TOWARDS A TIDIER DOWN-UNDER
AUSTRALIANS OFTEN COMPLAIN that the rest of the world pays them little attention. The last few weeks have seen this situation change dramatically. Racialist attacks on immigration by a maverick MP from Queensland, Pauline Hanson, have led to a wave of protests across Asia while the death of the first person under the Northern Territory’s law permitting euthanasia drew media coverage all around the world.
Church leaders have not been backward in commenting on the evils of racialism but it is the topic of euthanasia which has demanded the most careful analysis, especially given the level of support it appears to enjoy in the wider community. A backbencher has introduced a bill in the national parliament to overturn the Northern Territory legislation and this has aroused opposition not only from supporters of abortion but also from those who see it as a threat to the States’ rights (even though the Northern Territory is not in fact a fully-fledged State).
At the same time as the debate on euthanasia has waged fast and furious, the subject of abortion has also returned to prominence as a result of a strange legal case brought by an unnamed woman against a medical clinic for failing to diagnose her pregnancy in time for her to have an abortion in safety. Even though this happened a number of years ago and the woman has reared her child quite happily, she still looked for compensation.
The matter was eventually settled out of court, but the Catholic Health Services and all doctors, nurses and other medical workers who do not wish to be pressurised into performing abortions are understandably concerned.
Similar issue arise in the debates about both abortion and euthanasia. In each case it is claimed that what is being requested is simply a free choice. All that sick patients demand is the right to die with dignity, and all that women want is the right to decide what happens in their own wombs. In fact both these arguments are really dangerous simplifications.
Once legislation is in place permitting assisted suicide, elderly or infirm patients are bound to feel under pressure to take that step. No matter how many safeguards are in place, there is the danger that people will opt for suicide under the influence of a passing depression or on the basis of a mistaken understanding of their own condition. This is why the association of psychiatrists is opposed to euthanasia.
In common with other Western nations, the population of Australia is aging. At present 12 per cent of Australians are aged over 65; by 2011 this will have gone up to 14 per cent with almost 2 per cent over 85. Care of the elderly already consumes a large proportion of the national budget and this is set to increase. There is a real danger that elderly and vulnerable people will feel under an obligation to save society extra expense. It is easy to see why aboriginal people in the Northern Territory are alarmed by developments.

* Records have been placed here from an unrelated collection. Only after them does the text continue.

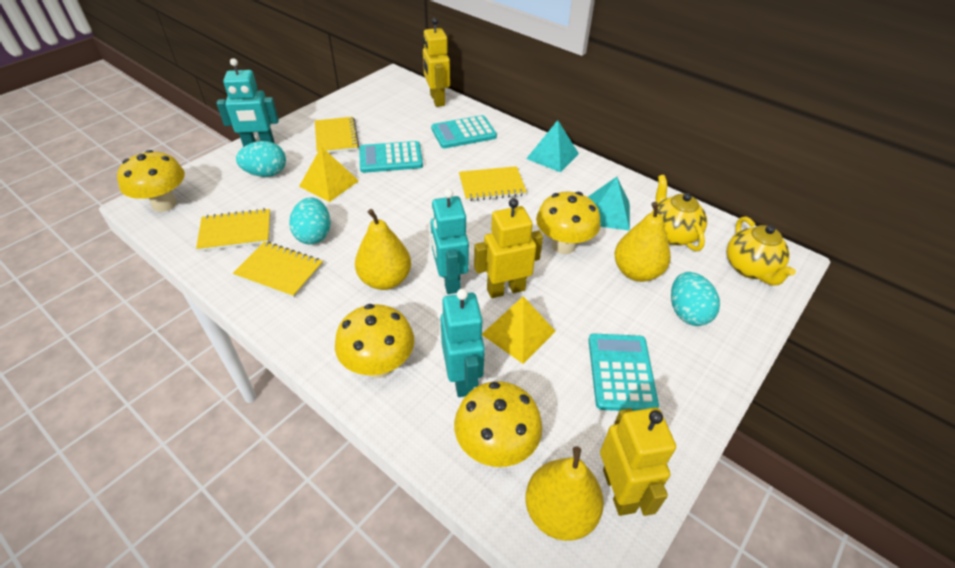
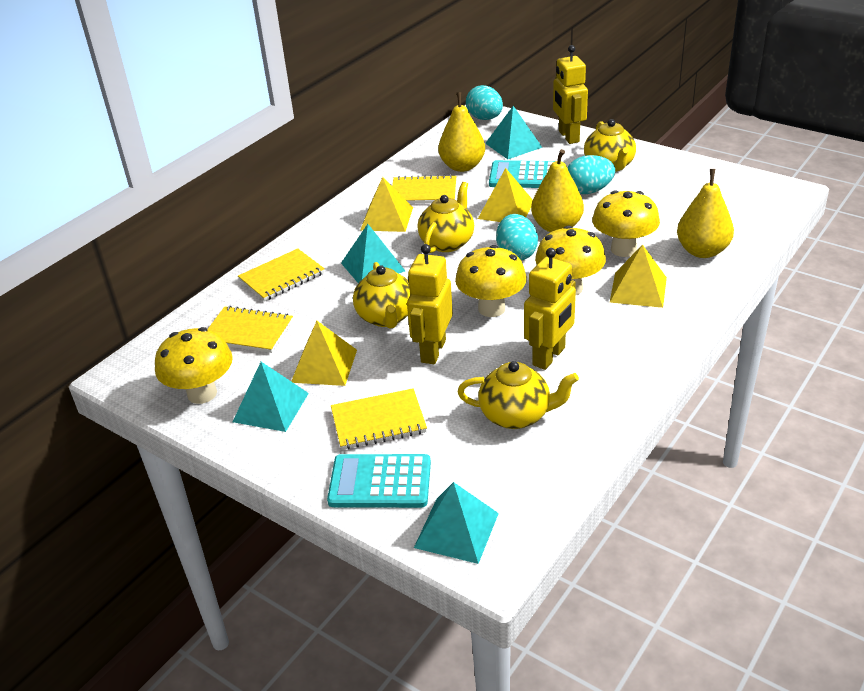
turquoise calculator: 3 -> 2
turquoise pyramid: 2 -> 4
turquoise robot: 3 -> 0
yellow pyramid: 2 -> 4
yellow teapot: 2 -> 4

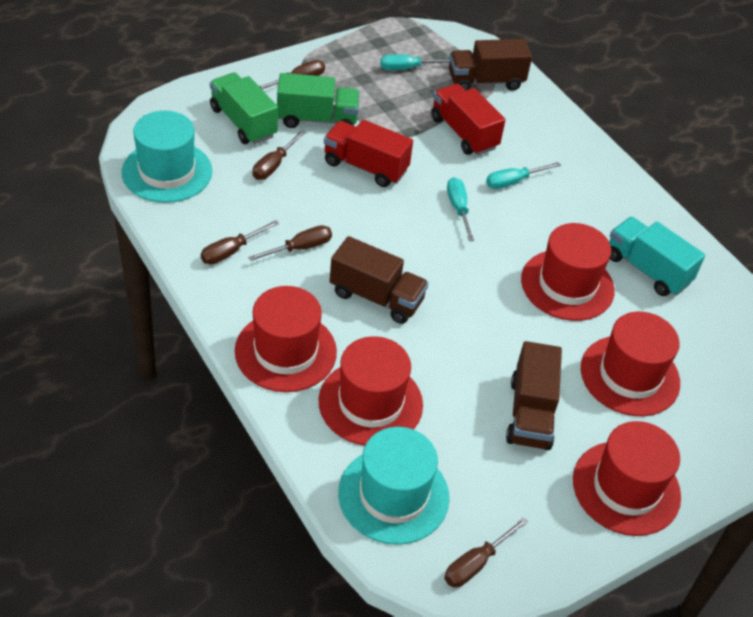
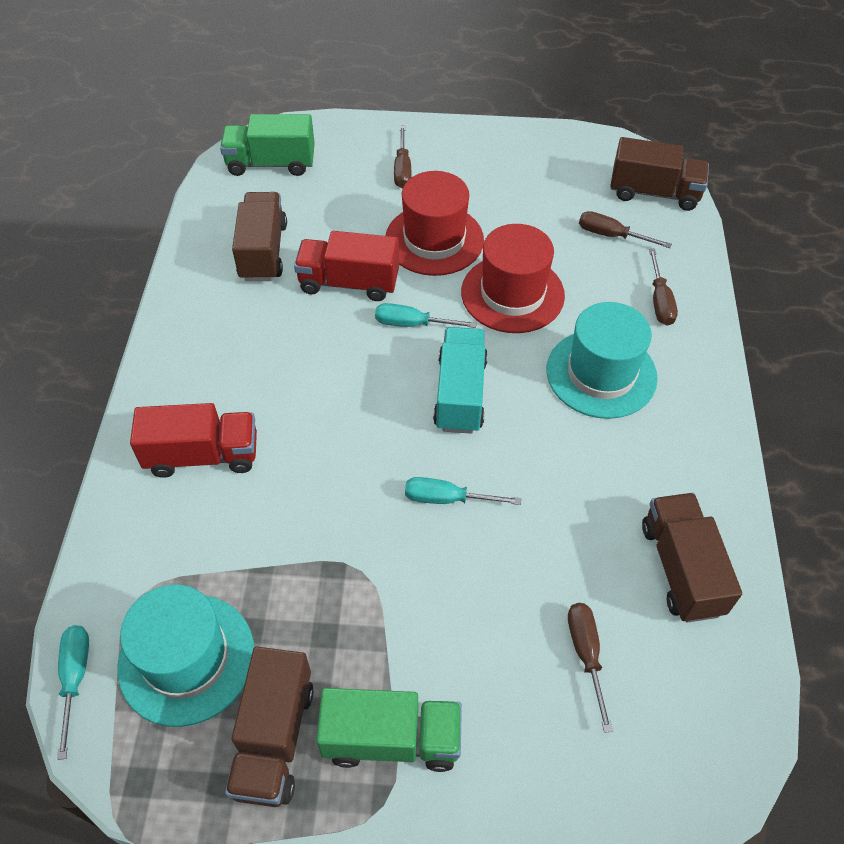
brown screwdriver: 5 -> 4
brown truck: 3 -> 4
red hat: 5 -> 2

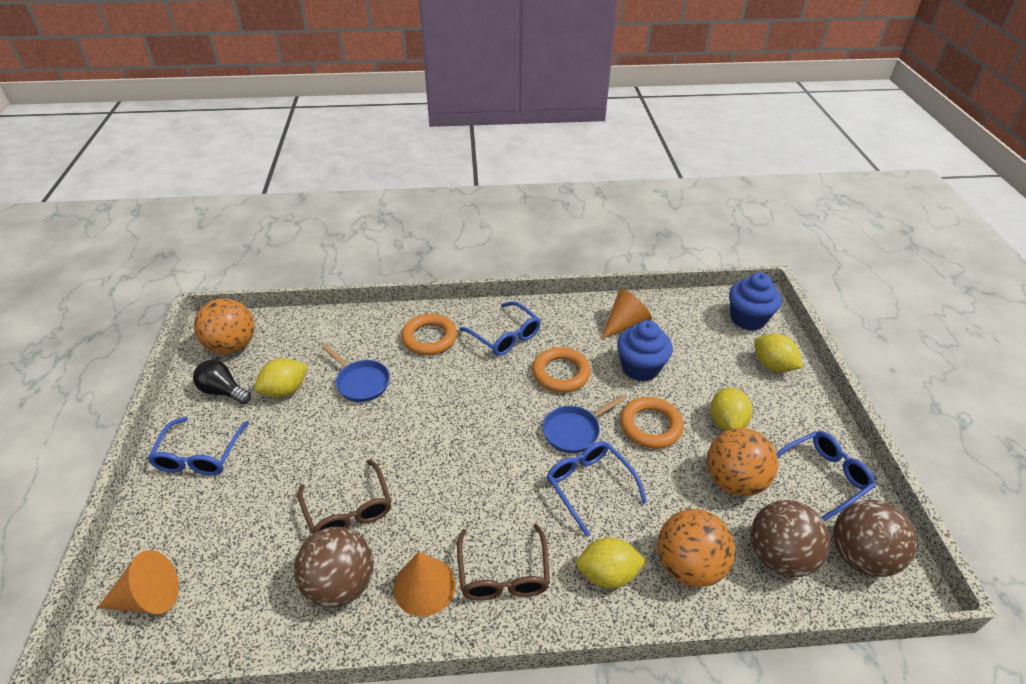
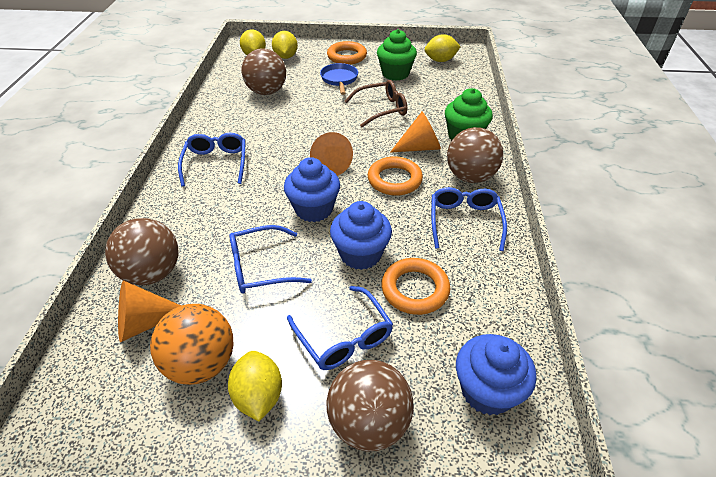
black light bulb: 1 -> 0
blue cupcake: 2 -> 3
blue pan: 2 -> 1
brown ball: 3 -> 4
brown glasses: 2 -> 1
green cupcake: 0 -> 2
orange ball: 3 -> 1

While the limitations of the free choice argument in relation to euthanasia have been at least discussed, they have been less widely understood in the case of abortion. Yet there is plenty of evidence from the US and elsewhere that many women who terminate the life of their unborn child do so from poverty and because society, having legalised abortion, is unwilling to find the resources to enable them to give birth to their children and support them.

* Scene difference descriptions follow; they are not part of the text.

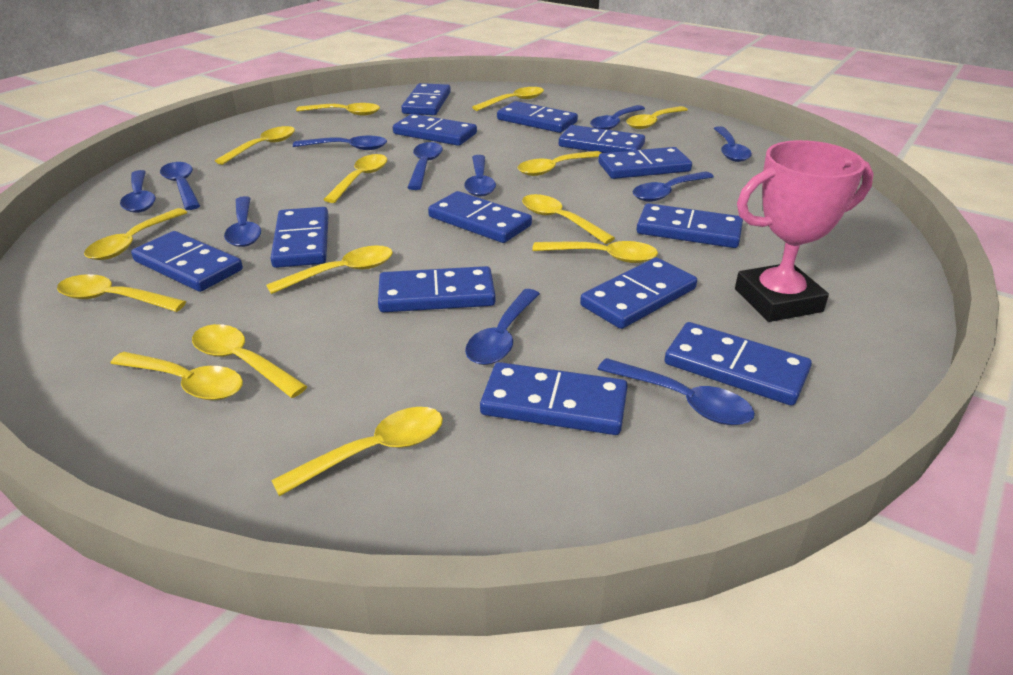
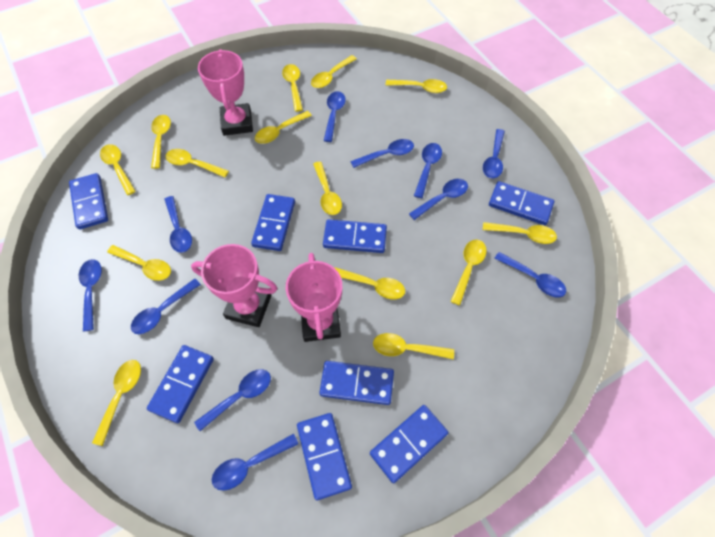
blue domino: 13 -> 8
pink trophy: 1 -> 3

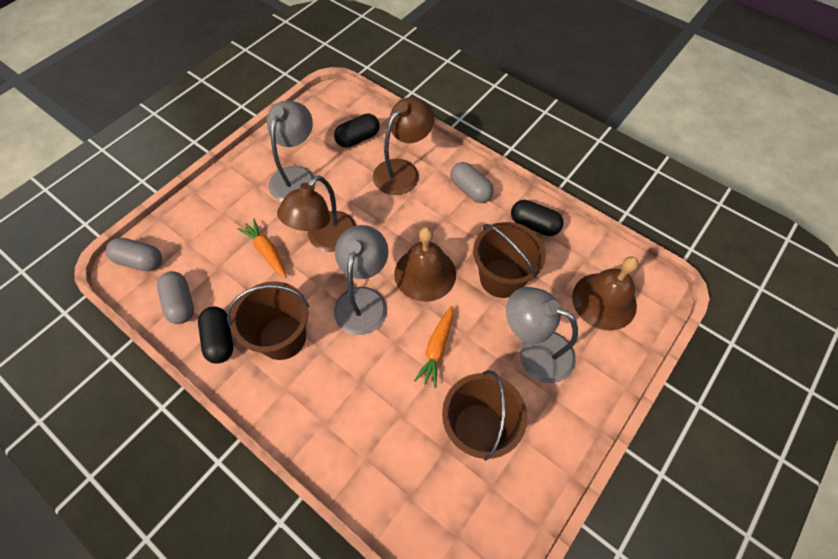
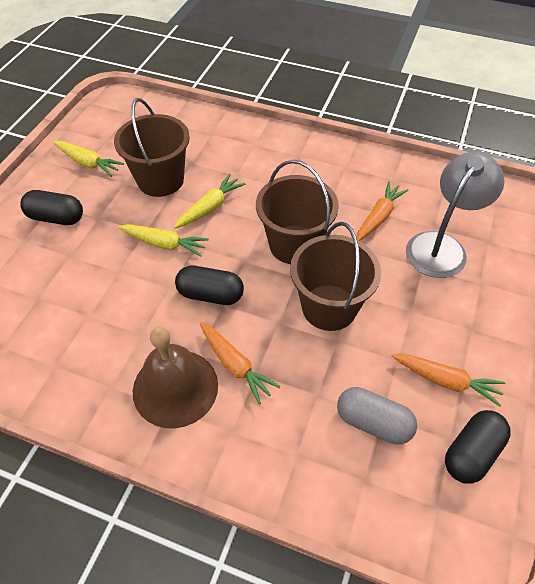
brown bell: 2 -> 1
brown lamp: 2 -> 0
grey capsule: 3 -> 1
grey lamp: 3 -> 1
orange carrot: 2 -> 3
yellow carrot: 0 -> 3

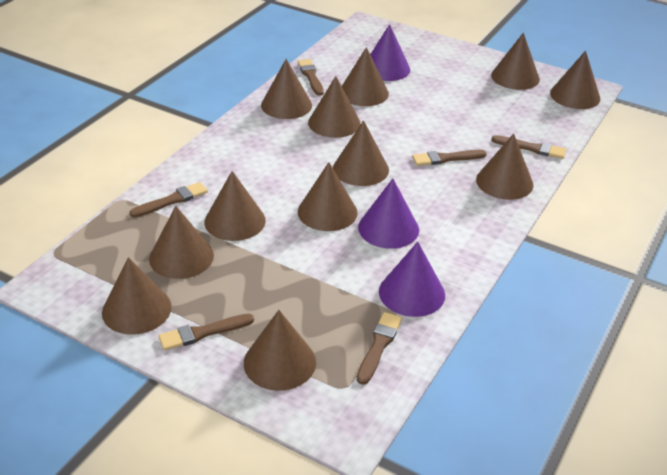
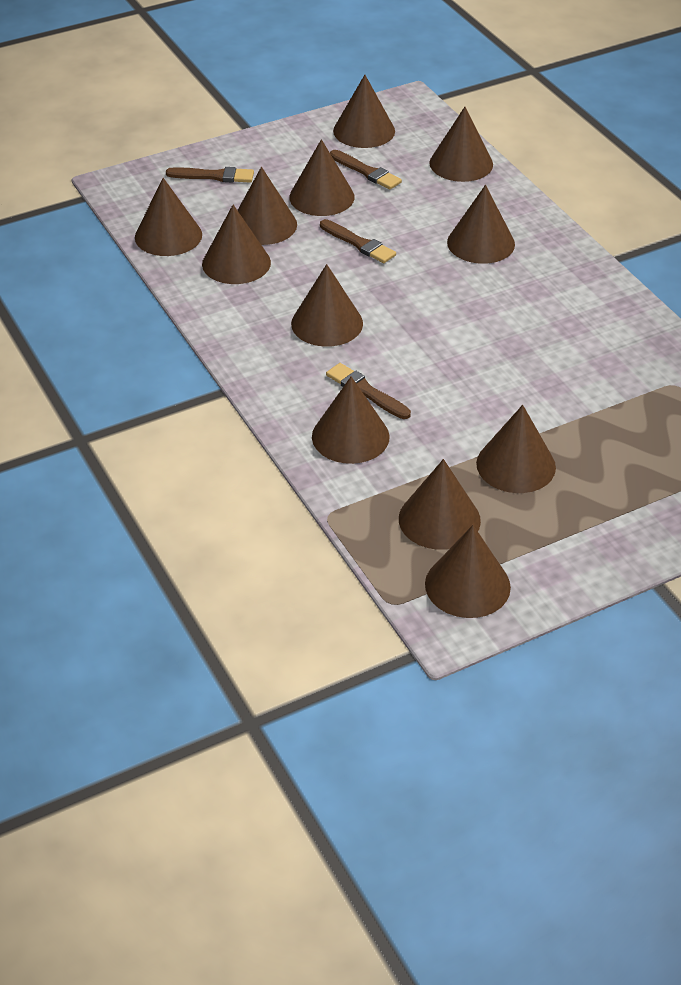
brown brush: 6 -> 4
purple cone: 3 -> 0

Does a single woman on welfare really make a free choice to end the life in her womb? In many cases she does not but she is still left to feel guilty all the same. One survey in the US in 1988 found the second most common reason women gave for an abortion was that they couldn’t afford the child. The same report revealed that while 14 per cent of American women fell below the poverty line, one third of all abortions patients are in this category. At the start of the decade New York health authorities were estimating that within six year the cost of care for babies born to crack-addicted mothers would exceed $1 billion. Abortion seemed the cheapest solution.
With advances in genetic science there are new motives for abortion. In India, where the dowry system still operates, the selective abortion of female foetuses is a major problem. In many Western nations it is now possible for parents to procure an abortion if there is just a chance of their child being born with a deformity of some kind. Genetic discrimination has now arrived on the scene. With the help of geneticists parents can discover what kind of child they are likely to have and abort any that does not meet their requirement. We can commodify our children just like our houses or our clothes. Designer babies are at last a possibility.

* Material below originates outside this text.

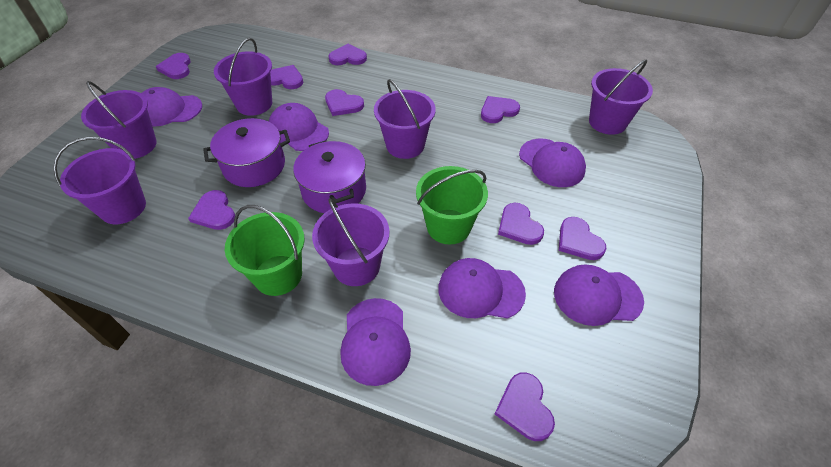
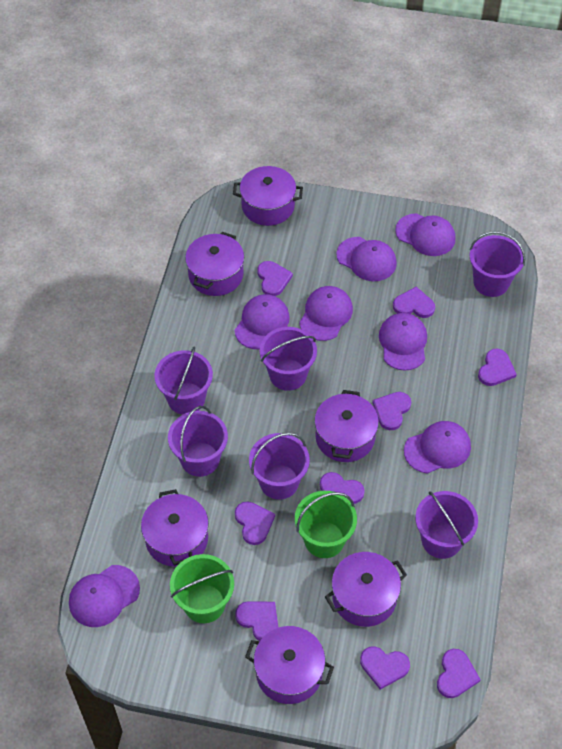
purple cap: 6 -> 7
purple pot: 2 -> 6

The result of this way of thinking about parenting is bound to be diminished respect for those who are disabled or different in some way. The same attitude is likely to be fostered by euthanasia. Once it becomes common, the feeling will grow that people who are helpless or who cannot cope do not deserve to be alive. If we use euthanasia to sweep away the infirmities of age or terminal illness, we are not going to want to see physical or mental incapacity elsewhere. There will be little compassion for the handicapped or mentally ill. Society will only value people who are healthy, beautiful and clever.
Racialism, genetic discrimination, desire to be rid of the trials of old age – they all represent an attempt to avoid the untidy mess with which we are daily confronted. Human beings come to us in all shapes and sizes. The age-old challenge to us is to love people who are different and to cherish them because of their difference. We have to love those who do not belong to our tribe or culture, those whose skin is a different colour from our own, and those who do not share our physical health and strength or our mental abilities. In other human beings, in all their many forms, we see the image of God, not the result of our own plans and designs. That, surely, is an important aspect of the Christian message.
Paul Richardson is Bishop of Wangarratta in the Province of Victoria.